Ler Ferreira de Castro 40 Anos Depois

Ler Ferreira de Castro 40 Anos Depois
Mais informações: www.cm-sintra.pt

12.5.13

Texto final

Qualquer conversa com a avó Matilde incluía, mais tarde ou mais cedo, uma menção a áfrica, mais propriamente a moçambique. Tinha ido contra vontade com os pais aos 14 anos. Partiram de lisboa na década de sessenta e passada a tortuosa ponte aérea apaixonara-se pela luz e pelo calor humano do pais.
O seu coração permaneceu sempre lá, mesmo quando em 1974 teve de fugir de barco e retornar a Portugal.

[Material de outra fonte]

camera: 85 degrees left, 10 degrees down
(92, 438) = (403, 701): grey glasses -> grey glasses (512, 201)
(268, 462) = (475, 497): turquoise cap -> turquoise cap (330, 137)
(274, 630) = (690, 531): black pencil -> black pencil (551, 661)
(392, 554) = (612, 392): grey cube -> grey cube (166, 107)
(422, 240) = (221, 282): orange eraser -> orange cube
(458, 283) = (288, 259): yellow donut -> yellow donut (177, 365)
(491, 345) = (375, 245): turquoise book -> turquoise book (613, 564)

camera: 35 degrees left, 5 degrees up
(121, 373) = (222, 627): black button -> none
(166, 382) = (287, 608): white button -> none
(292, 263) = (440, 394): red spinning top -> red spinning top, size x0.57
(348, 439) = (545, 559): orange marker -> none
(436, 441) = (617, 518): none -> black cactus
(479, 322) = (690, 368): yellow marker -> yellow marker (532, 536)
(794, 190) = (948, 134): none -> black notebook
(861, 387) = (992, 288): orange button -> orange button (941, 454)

Ainda não o sabia, mas esse barco trazia um importante passageiro clandestino: a minha mãe, que viajava no seu ventre.
Foram anos duros. Sozinha e mãe solteira de uma menina mestiça, viu todas as portas fecharem-se-lhe. Se alguma se entreabria, era para exigir o que não estava disposta a dar. Nunca percebemos ao certo como conseguiu que se sustentassem. O certo é que o seu semblante envelhecido mostrava sempre uma mulher triste e receosa, de olhar no horizonte e o coração num outro continente, sob um outro sol.
Não teve mais filhos. A minha mãe criou-se, arranjou um emprego público e foi também ela mãe solteira. Ironicamente, fui a primeira a voltar a áfrica. Fiquei profissionalmente em Pemba, no litoral moçambicano, durante um ano. O suficiente para preparar a viagem destas duas mulheres com áfrica no coração e na pele.

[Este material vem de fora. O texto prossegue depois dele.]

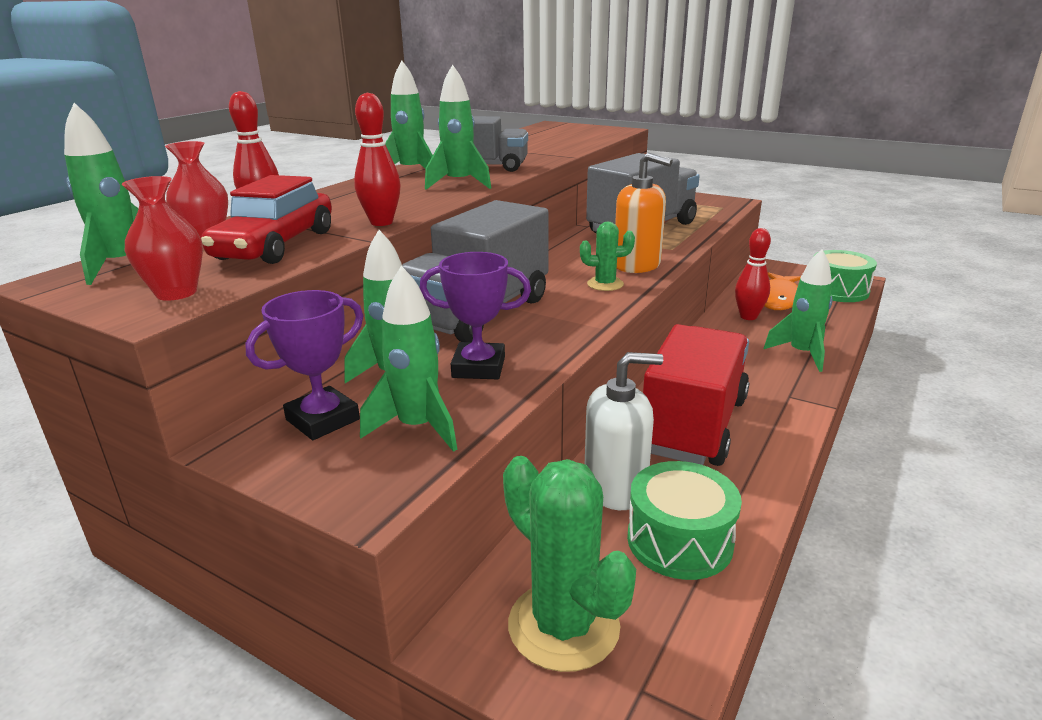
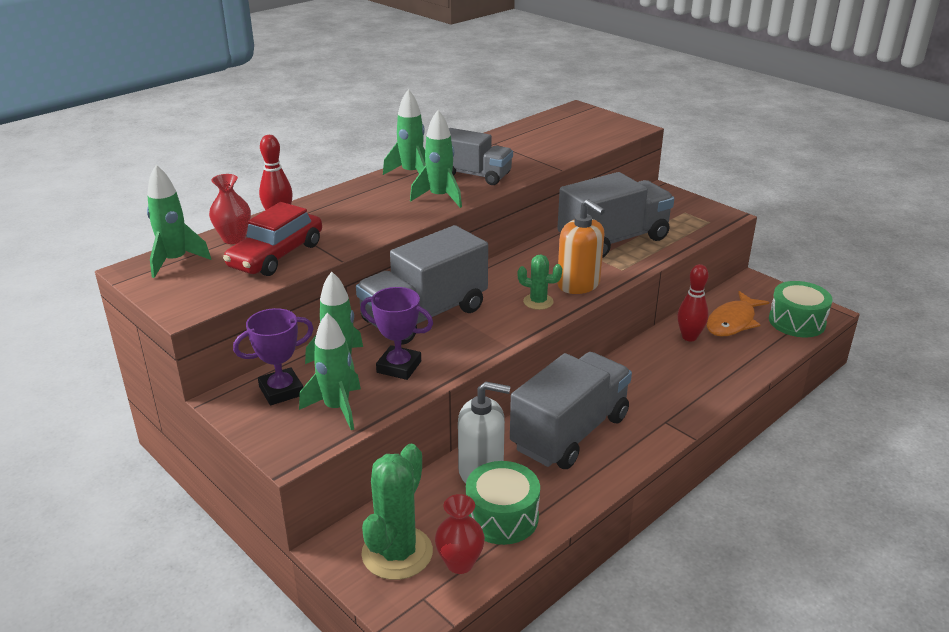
camera: 15 degrees right, 5 degrees up
(176, 293) = (202, 295): red vase -> red vase (460, 563)
(381, 222) = (358, 240): red bowling pin -> none
(563, 625) = (397, 553): green cactus -> green cactus turned 45 degrees clockwise
(693, 425) = (570, 432): red truck -> grey truck
(801, 354) = (707, 384): green rocket -> none

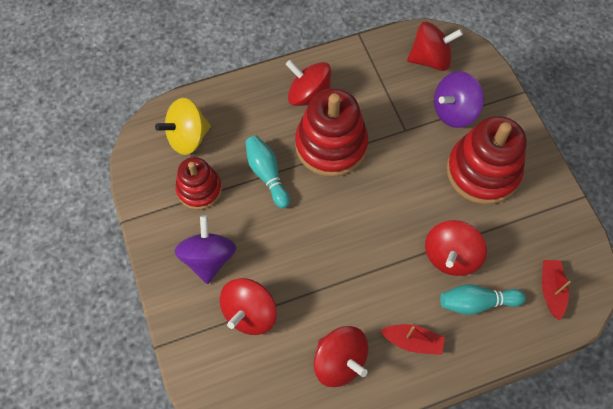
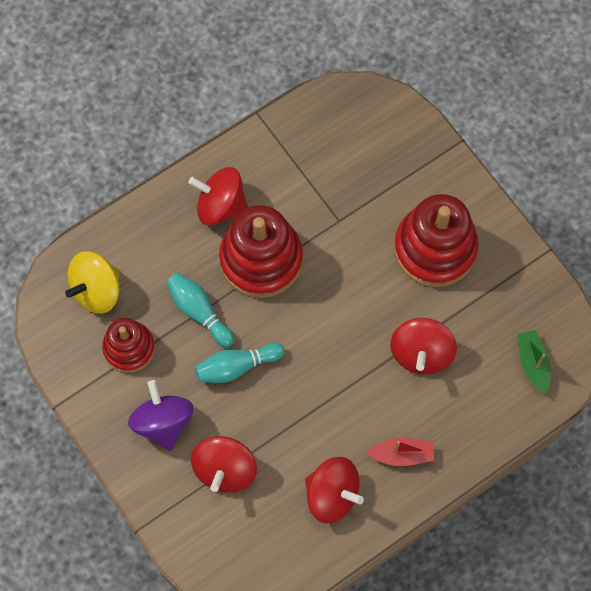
camera: 15 degrees left, 5 degrees up
(430, 59) = (347, 125): red spinning top -> none
(454, 111) = (388, 184): purple spinning top -> none
(476, 302) = (458, 396): turquoise bowling pin -> turquoise bowling pin (237, 366)
(551, 290) = (532, 363): red boat -> green boat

A poucos dias do regresso previsto a Portugal, a minha avó anunciou:
- Eu fico em casa.
Nunca tinha visto o sorriso que agora iluminava a sua cara. Reencontrara o seu coração e não queria voltar a perdê-lo.

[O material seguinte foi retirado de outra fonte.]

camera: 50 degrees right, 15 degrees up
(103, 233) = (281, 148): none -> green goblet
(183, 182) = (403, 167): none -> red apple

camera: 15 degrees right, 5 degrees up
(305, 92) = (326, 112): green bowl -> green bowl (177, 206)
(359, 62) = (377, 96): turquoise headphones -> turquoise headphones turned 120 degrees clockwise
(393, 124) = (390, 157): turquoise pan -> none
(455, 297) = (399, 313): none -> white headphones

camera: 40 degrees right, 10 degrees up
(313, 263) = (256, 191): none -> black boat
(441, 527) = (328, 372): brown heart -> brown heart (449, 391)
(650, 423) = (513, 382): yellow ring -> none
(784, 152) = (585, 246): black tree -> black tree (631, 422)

Sempre que possível, fazemos a ponte aérea até Pembe. A avó Matilde é voluntária num lar de acolhimento e tem mais netos do que a minha mãe lhe poderia dar. É feliz e nós por ela. Também a minha mãe ponderar regressar para sempre. Eu? Ainda não, mas quem sabe um dia, além do coração, encontre o meu futuro em Moçambique.